The political impasse has come as Turkey is plunged into one of the biggest security crises of the AKP's rule, with the military pursuing a controversial cross-border "anti-terror" operation against Islamic State militants in Syria and Kurdish militants in northern Iraq. But Erdogan's heart never seems to have been in the coalition talks, grumpily declaring that "if we expect coalitions to bring benefits to our country, it is in vain".

'Heading for early polls'

Instead, analysts and commentators believe he has another preferred scenario in mind - the failure of the coalition talks and a re-run of the elections in snap polls to make up the ground lost by the AKP on June 7. "It's now certain. Turkey is heading for early elections," wrote the well-connected pro-AKP columnist Abdulkadir Selvi in the Yeni Safak daily.

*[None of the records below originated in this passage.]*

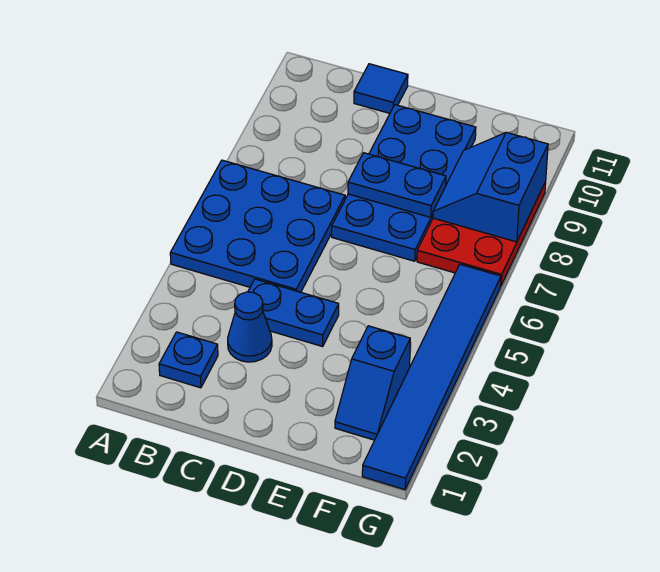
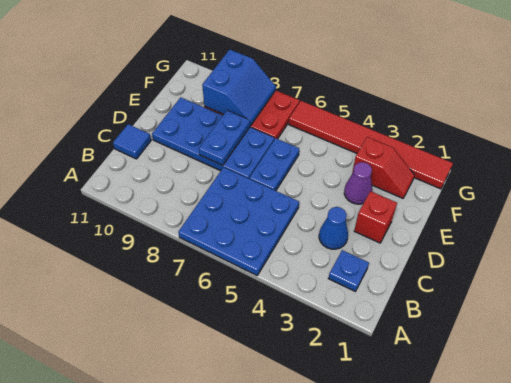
blue plate C4:D4 level 1 -> blue plate D6:E6 level 1
none -> red brick D2 level 1
none -> purple cone E3 level 1
blue slope F2:F3 level 1 top 3 -> red slope F2:F3 level 1 top 3
blue slope F8:G9 level 2 top G -> blue slope F8:G9 level 2 top 9
blue tile G1:G6 level 1 -> red tile G1:G6 level 1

"President Erdogan has wanted early elections since the night of June 7," he added. "It's not clear if the AKP will win an overall majority. But they want to try."

Prime Minister Ahmet Davutoglu has until August 23 to present a proposal for a coalition to Erdogan, after which the president can call new elections.

Analysts say the most likely scenario is the current AKP cabinet will stumble on as a minority government propped up by the Nationalist Movement Party (MHP) before early elections are called for November or in 2016.

"If political parties fail to form a coalition government, probably an AKP minority government will take Turkey into a new election," said Ozgur Altug at BGC Partners in Istanbul.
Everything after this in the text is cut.